Mabit di Muzdalifah: Setelah wukuf, jamaah harus bermalam di Muzdalifah hingga terbit fajar tanggal 10 Dzulhijjah.
Melontar Jumrah: Pada tanggal 10 Dzulhijjah, jamaah melontar jumrah di Mina, yaitu melemparkan tujuh batu kecil ke Jumrah Aqabah.
Tawaf Ifadah: Melakukan tawaf ifadah di Ka'bah setelah melontar jumrah. Tawaf ini diikuti dengan sa'i antara Bukit Shafa dan Marwah.
Tahallul: Memotong sebagian rambut kepala sebagai tanda berakhirnya ihram. Dengan tahallul, sebagian larangan ihram menjadi gugur.
Mabit di Mina: Bermalam di Mina selama dua atau tiga malam (hari Tasyrik) dan melontar jumrah selama hari-hari tersebut.
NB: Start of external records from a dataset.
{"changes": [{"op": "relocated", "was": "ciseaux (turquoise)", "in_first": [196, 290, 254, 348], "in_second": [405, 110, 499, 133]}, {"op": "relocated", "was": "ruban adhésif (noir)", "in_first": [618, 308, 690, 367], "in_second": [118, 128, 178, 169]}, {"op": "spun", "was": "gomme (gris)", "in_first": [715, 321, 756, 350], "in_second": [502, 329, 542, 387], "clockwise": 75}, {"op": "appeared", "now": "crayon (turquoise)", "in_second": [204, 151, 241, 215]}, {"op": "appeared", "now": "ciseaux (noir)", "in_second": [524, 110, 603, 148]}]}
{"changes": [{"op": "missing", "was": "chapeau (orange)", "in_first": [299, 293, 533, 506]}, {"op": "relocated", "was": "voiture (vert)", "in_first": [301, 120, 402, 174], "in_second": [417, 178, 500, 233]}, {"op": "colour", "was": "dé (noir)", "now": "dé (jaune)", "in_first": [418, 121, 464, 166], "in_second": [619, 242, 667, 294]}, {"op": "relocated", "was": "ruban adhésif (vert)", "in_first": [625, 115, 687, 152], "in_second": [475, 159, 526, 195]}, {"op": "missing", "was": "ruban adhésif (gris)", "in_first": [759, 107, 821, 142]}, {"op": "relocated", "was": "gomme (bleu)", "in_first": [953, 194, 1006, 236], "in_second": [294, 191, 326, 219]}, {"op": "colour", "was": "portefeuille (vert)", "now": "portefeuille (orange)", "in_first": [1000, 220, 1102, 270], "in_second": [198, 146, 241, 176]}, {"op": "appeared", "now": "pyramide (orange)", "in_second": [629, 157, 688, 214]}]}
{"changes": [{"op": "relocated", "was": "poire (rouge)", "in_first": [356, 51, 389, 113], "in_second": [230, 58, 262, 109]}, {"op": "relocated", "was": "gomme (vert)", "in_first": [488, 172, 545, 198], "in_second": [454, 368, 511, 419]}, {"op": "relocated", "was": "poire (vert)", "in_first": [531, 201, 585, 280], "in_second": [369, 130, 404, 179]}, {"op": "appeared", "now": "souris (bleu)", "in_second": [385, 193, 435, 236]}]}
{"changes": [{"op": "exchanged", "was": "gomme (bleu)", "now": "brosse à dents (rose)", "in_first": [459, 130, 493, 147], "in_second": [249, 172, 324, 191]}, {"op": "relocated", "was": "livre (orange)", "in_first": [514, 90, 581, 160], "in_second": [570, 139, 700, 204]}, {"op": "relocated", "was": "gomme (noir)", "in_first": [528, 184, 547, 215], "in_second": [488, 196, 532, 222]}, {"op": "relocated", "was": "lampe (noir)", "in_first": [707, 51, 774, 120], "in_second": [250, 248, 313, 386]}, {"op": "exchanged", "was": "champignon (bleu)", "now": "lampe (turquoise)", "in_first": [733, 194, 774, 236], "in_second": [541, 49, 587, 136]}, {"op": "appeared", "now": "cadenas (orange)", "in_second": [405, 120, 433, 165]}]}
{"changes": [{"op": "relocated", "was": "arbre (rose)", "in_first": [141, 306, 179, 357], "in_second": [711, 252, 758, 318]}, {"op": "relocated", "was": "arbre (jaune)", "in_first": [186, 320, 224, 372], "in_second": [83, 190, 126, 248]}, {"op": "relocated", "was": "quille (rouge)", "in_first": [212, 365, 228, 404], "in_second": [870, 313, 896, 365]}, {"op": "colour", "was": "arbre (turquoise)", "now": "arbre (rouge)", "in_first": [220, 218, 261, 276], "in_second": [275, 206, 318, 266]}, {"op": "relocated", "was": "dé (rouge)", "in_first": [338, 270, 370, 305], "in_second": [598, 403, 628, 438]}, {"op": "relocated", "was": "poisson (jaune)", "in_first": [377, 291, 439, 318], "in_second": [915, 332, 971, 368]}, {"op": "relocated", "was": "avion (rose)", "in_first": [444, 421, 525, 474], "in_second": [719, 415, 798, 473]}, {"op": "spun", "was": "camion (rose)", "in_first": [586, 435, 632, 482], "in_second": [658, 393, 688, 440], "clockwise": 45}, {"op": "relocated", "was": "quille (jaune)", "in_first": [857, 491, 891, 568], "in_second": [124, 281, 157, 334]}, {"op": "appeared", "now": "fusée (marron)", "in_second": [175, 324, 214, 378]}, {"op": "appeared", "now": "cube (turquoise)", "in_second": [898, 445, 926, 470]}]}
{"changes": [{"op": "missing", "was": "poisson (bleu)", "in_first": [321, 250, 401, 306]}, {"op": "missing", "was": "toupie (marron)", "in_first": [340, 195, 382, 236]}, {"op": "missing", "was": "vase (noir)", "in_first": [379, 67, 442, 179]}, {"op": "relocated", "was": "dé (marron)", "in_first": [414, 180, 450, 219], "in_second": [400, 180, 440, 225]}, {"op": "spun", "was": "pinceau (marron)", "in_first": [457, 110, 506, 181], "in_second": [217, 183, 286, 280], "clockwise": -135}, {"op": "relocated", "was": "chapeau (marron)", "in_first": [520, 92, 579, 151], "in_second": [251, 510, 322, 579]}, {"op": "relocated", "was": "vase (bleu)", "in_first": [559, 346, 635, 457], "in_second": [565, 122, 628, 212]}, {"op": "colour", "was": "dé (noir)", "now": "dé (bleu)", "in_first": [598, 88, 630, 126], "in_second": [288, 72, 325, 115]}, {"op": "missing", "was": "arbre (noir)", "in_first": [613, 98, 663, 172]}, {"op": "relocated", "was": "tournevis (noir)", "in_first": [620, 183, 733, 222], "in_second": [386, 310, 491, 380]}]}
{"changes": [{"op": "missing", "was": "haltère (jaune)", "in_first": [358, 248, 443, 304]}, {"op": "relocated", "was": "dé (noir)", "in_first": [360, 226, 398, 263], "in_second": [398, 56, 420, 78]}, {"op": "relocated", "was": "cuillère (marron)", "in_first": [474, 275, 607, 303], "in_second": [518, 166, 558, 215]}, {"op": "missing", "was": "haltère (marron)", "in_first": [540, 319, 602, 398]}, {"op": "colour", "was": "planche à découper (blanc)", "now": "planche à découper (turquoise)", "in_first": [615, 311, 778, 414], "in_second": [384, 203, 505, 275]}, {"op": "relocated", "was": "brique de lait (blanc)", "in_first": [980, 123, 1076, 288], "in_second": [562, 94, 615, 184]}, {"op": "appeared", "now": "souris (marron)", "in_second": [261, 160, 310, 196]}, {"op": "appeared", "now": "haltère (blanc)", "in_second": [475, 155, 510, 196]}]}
Setelah semua rukun dan wajib haji selesai dilaksanakan, orang yang membadalkan haji dapat melakukan tawaf wada' sebagai tawaf perpisahan sebelum meninggalkan Mekah.
Hukum Ba'dal Haji
Hukum ba'dal haji adalah diperbolehkan dan sah dengan beberapa ketentuan.
Ba'dal haji memiliki dasar hukum dari beberapa hadits Nabi Muhammad SAW yang membolehkan praktik ini.
Salah satu hadits yang sering dijadikan rujukan adalah riwayat dari Abdullah bin Abbas:
"Seorang wanita dari Khats'am berkata, 'Wahai Rasulullah, kewajiban haji dari Allah telah datang saat ayahku sudah tua renta dan tidak bisa menunggangi kendaraan. Apakah aku bisa menghajikannya?' Nabi menjawab, 'Ya.'” (HR. Bukhari dan Muslim)
Hadits ini menunjukkan bahwa Nabi Muhammad SAW membolehkan seseorang menghajikan orang lain yang tidak mampu melaksanakan haji sendiri karena uzur.
Namun, perlu diingat bahwa ba'dal haji tidak boleh dilakukan sembarangan.
Ada beberapa pandangan dari ulama yang harus diperhatikan:
Madzhab Syafi'i: Madzhab ini membolehkan ba'dal haji dengan syarat orang yang membadalkan sudah pernah haji sendiri sebelumnya.
Madzhab Hanafi dan Maliki: Madzhab Hanafi membolehkan ba'dal haji namun dengan syarat lebih ketat seperti adanya wasiat dari orang yang diwakilkan.